If a bona fide scientist makes a mistake about missing attribution, they would correct it as soon as possible. Many, however, would not correct such a re-discovery, because it's embarrassing.
But the worst is when people don't even imagine anything like what they are working on could already exist, and they don't even bother finding and reading related work -- in other words, ignorance. Science deserves better, but there are more and more ignorant folks around that want to ignore all work before them.
> Many, however, would not correct such a re-discovery, because it's embarrassing.

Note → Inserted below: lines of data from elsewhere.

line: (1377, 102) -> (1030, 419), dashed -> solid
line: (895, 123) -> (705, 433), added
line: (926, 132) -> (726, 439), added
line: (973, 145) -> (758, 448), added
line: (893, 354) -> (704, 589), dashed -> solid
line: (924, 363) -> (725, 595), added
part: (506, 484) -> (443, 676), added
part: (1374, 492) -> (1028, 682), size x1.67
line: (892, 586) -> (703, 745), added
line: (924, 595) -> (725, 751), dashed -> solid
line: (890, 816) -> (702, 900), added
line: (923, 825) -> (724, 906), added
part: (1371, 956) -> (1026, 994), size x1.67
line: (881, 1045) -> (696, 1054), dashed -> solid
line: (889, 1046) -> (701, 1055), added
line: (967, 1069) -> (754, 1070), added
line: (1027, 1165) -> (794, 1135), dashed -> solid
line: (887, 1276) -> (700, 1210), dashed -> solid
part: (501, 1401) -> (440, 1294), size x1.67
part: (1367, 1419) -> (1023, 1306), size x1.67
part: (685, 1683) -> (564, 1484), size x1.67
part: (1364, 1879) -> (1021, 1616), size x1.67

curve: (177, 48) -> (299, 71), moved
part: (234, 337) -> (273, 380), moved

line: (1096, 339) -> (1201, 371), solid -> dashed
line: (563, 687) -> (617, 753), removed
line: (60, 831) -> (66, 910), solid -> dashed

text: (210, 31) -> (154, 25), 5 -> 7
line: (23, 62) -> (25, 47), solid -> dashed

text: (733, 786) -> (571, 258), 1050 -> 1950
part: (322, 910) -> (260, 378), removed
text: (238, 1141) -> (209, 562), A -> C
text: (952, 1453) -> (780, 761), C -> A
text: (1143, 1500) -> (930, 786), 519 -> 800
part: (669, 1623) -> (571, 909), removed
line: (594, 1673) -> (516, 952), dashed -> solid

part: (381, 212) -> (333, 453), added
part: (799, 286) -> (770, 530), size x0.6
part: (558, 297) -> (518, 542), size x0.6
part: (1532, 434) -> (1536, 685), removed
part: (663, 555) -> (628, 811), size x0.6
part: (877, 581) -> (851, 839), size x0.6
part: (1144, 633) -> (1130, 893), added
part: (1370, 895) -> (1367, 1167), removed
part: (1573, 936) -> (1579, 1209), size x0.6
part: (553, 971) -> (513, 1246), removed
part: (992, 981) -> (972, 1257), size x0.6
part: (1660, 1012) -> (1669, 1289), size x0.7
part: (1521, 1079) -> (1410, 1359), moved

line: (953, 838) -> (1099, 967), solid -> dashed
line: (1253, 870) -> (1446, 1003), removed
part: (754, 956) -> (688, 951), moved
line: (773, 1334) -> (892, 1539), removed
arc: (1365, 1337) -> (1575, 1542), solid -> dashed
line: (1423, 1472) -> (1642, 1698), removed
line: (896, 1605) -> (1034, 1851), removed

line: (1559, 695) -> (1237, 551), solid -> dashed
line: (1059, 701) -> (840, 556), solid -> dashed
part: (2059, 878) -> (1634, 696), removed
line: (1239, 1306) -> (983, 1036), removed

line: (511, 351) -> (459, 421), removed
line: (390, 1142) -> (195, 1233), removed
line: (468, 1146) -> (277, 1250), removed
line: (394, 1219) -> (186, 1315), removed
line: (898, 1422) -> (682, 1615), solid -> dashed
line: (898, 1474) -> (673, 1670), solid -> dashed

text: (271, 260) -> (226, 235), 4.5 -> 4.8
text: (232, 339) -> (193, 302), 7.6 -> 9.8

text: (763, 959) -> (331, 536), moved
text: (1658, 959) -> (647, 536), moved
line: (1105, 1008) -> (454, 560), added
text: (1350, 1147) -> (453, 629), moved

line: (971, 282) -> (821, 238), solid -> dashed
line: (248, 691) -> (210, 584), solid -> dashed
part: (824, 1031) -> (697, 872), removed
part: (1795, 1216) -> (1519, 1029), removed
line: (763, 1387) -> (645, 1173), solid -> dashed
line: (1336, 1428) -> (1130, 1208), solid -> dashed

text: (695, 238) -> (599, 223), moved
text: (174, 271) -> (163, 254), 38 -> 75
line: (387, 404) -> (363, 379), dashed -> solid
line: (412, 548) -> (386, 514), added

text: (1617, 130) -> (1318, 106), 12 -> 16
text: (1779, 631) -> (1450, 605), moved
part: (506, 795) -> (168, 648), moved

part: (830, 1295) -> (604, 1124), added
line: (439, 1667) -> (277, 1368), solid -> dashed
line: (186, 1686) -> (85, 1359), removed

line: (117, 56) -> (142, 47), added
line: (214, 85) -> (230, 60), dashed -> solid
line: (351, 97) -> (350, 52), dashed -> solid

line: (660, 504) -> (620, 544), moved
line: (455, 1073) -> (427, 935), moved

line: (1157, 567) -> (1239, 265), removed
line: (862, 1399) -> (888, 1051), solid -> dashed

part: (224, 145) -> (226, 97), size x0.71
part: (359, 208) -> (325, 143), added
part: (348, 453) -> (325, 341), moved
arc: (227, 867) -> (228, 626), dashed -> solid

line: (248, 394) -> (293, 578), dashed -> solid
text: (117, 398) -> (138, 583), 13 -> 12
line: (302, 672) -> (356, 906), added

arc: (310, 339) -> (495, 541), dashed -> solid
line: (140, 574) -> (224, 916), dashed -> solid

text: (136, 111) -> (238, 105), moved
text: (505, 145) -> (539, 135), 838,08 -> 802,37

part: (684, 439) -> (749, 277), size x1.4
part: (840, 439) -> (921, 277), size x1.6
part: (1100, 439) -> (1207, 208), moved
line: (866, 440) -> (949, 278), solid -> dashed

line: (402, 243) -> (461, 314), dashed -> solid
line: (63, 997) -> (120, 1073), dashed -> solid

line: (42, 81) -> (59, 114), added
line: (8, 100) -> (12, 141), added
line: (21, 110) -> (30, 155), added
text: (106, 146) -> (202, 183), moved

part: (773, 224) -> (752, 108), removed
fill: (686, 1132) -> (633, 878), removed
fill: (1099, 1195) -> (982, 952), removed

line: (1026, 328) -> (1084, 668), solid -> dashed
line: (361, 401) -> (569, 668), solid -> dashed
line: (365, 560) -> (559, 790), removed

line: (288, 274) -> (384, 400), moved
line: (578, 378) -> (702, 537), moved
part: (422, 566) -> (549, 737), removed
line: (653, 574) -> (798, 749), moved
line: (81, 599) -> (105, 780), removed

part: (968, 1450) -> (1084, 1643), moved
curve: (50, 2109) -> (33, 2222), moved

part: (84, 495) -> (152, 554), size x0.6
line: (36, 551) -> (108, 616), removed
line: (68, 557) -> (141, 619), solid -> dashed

This is a culture thing that needs to change.I'm a pretty big advocate of open publishing and avoiding the "review process" as it stands today. The reason is because we shouldn't be chasing these notions of novelty and "impact". They are inherently subjective and lead to these issues of credit. Your work isn't diminished because you independently invented it, rather, that strengthens your work. There's more evidence! Everything is incremental and so all this stuff does is makes us focus more on trying to show our uniqueness rather than showing our work. The point of publishing is to communicate. The peer review process only happens post communicating: when people review, replicate, build on, or build against. We're just creating an overly competitive environment. It is only "embarrassing" because it "undermines" the work. It only "undermines" the work because how we view credit.
Consider this as a clear example. Suppose you want to revisit a work but just scale it up and use on modern hardware. You could get state of the art results but if you admit to such a thing with no claimed changes (let's say you literally just increase number of layers) you'll never get published. You'll get responses about how we "already knew this" and "obviously it scales". But no one tested it... right? That's just bad for science. It's bad if we can't do mundane boring shit.
I have had plenty of ideas in the last few years that I have played with that I have seen published in papers in the following months. Rather than feeling like "I did it first" I feel gratified that not only was I on the right track, but someone else has done the hard slog.
Most papers are not published by people who had the idea the day before. Their work goes back further than that. Refining the idea, testing it and then presenting the results takes time, sometimes years, occasionally decades.
If this happens to you, don't think "Hey! That idea belongs to me!". Thank them for proving you right.
Now if they patent it, that's a different story. I don't think the ideas that sometimes float through my brain belong to me, but I'm not keen on them belonging to someone else either.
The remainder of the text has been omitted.